Eugene Leitl (Eugene.Leitl@lrz.uni-muenchen.de)
Mon, 13 Jan 1997 15:05:41 +0100 (MET)


"Extended Molecular Evolutionary Biology: Artificial Life Bridging the Gap
Between Chemistry and Biology", P. Schuster, in "Artificial Life, an
Overview", Christopher G. Langton (ed.), MIT Press (1995), pp. 39-60.

[...] Evolutionary phenomena, in particular selection and adaptation to
changes in the environment, occur only at conditions far away from the
thermodynamic equilibrium. Spiegelman studied RNA molecules from small
bacteriophages and created nonequilibrium conditions by means of the
serial transfer technique (Figure 1). Material consumed by multiplication
of RNA molecules is renewed, and the degradation products are removed at
the end of constant time intervals by transfer of small samples into an
excess of fresh stock solution. Continuous renewal and removal can be
achieved in elaborate flow reactors [3,4]. [...] As far as the principle
of polynucleotide replication is concerned, there seems to be no reason
why molecular replication should need a protein catalyst.

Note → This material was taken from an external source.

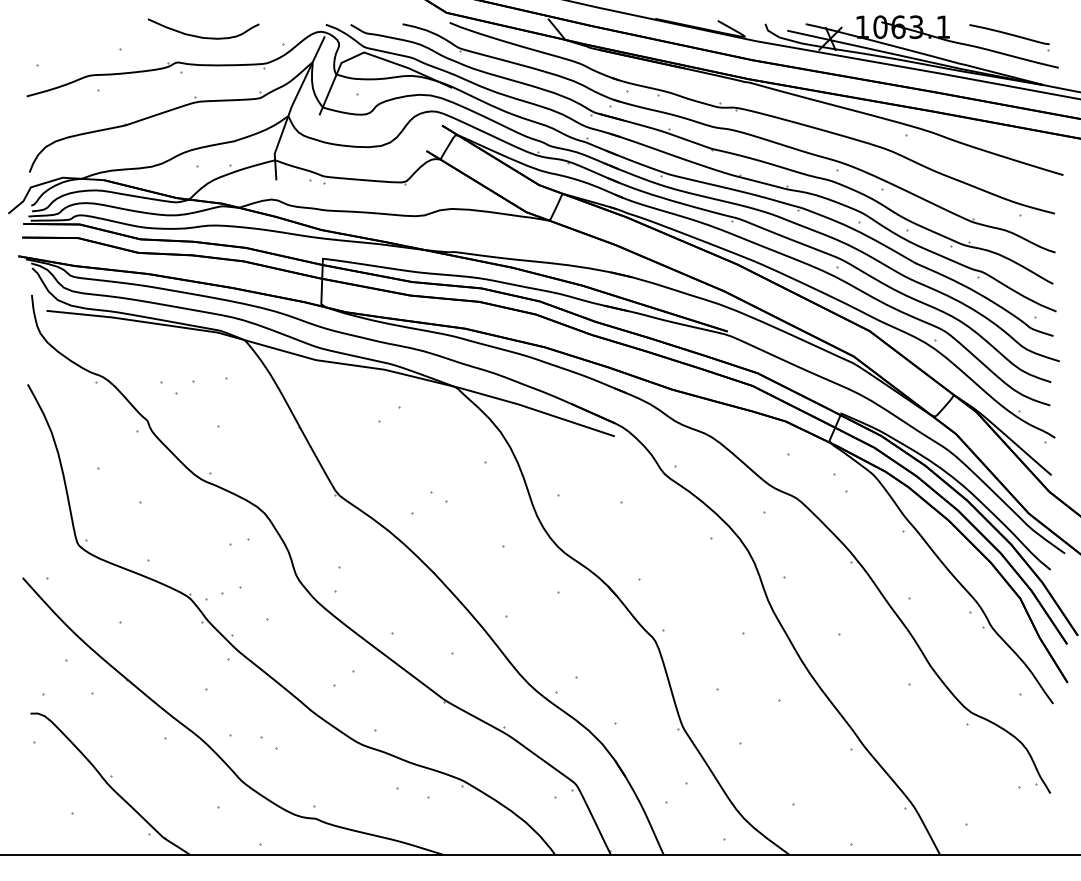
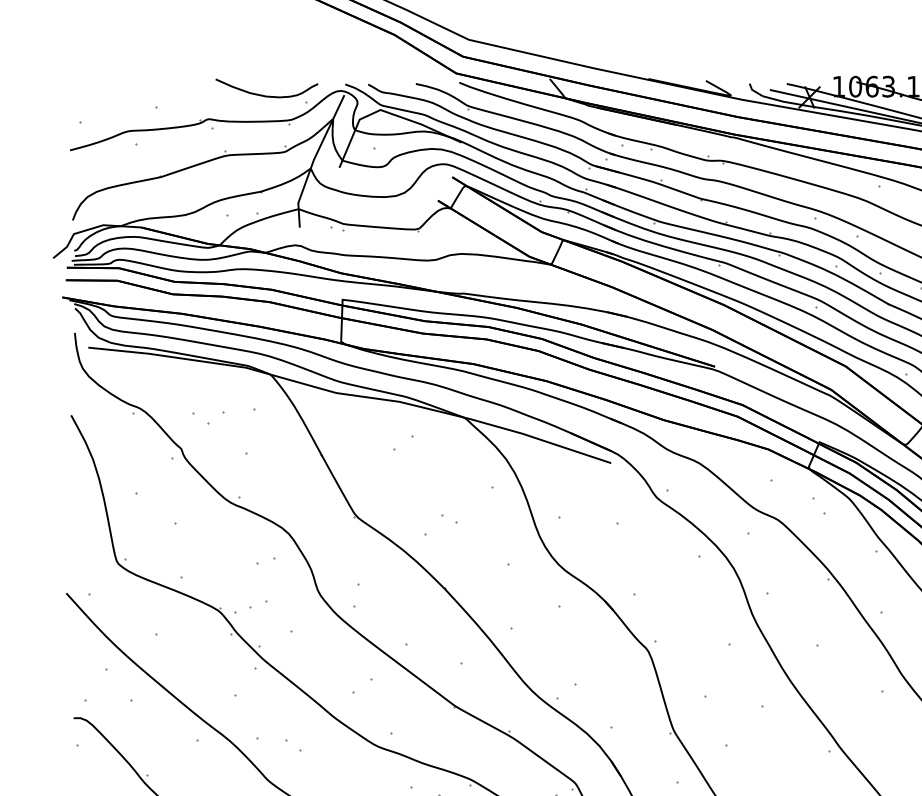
curve: (202, 36) -> (265, 95), moved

Extensive
studies by Orgel and coworkers [...] have indeed shown that
template-induced synthesis of complementary strands of RNA can be
achieved under suitable conditions without an enzyme. [...] It seems
necessary to stress a fact that is often overlooked or even ignored by
theorists and epistemologists. Molecular replication is anything but a
trivially occuring function of the molecules. [...] Everybody who has
experience with primitive computing machines knows that the copy
instruction is a very simple function. Chemistry and early biological
evolution are radically different from computer science in this respect:
Replication has to find a simultaneous solution to all requirements,
which is generally in conflict with common physical chemistry. Working
compromises between contradicting demands are rare, and, hence, only
highly elaborate structures might be able to replicate efficiently
without specific help. [...] The stationary mutant distribution is
characterized as _quasispecies_ [...] because it represents the genetic
reservoir of asexually replicating populations. An increase in error rate
in the replication on a given fitness landscape leads to a broader
spectrum of mutants and, thus, makes evolutionary optimization faster and
more efficient in the sense that populations are less likely caught in
local fitness optima. There is, however, a critical error threshold
[...]: If the error rate exceeds the critical limit, heredity breaks
down, populations are drifting in the senes that new RNA sequences are
formed steadily, old ones disappear, and no evolutionary optimization
according to Darwin's principle is possible [...]. Experimental analysis
of several RNA virus populations has shown that almost all chain lengths
are adjusted to yield error rates close to the threshold value. Thus, RNA
viruses appear to adapt to their environment by driving optimization
efficiency towards the maximum. [...] Evolutionary optimization is viewed
appropriately as an adaptive walk on a rugged fitness landscape [...].
Population dynamics on realistic landscapes based on RNA folding has been
studied by computer simulations [...]. Error thresholds were detected on
these rather very rugged landscapes, too. On completely flat fitness
landscapes, and new phenomenon was observed [...]: At sufficiently high
replication accuracy populations move as coherent peaks in sequence
space. There is, however, again a critical error rate. If it is exceeded,
the population loses its coherence in sequence space and becomes
disperse. It is suggestive, therefore, to call this second critical error
rate the _dispersion threshold_. [...]

RNA secondary structures are first approximations to the spatial
structures of RNA molecules. They are understood as listings of the
Watson-Crick-type base pairs in the actual structure and may be
represented as planar graphs [...]. We consider RNA secondary structures
as elements of an abstract _shape space_. As in the case of sequences
(where the Hamming distance d_h represents a metric for the sequence
space), a measure of relationship of RNA structures can be found that
induces a metric on the shape space. We derived this distance measure
from trees that are equivalent to the structure graphs, and accordingly
it is called a tree distance, d_t. Thus, RNA folding can be understood as
a mapping from one metric space into another, in particular, from
sequence space into shape space. A path in sequence space corresponds
uniquely to a path in shape space. (The inversion of this statement,
however, is not true as we shall mention in the section 4.) [...]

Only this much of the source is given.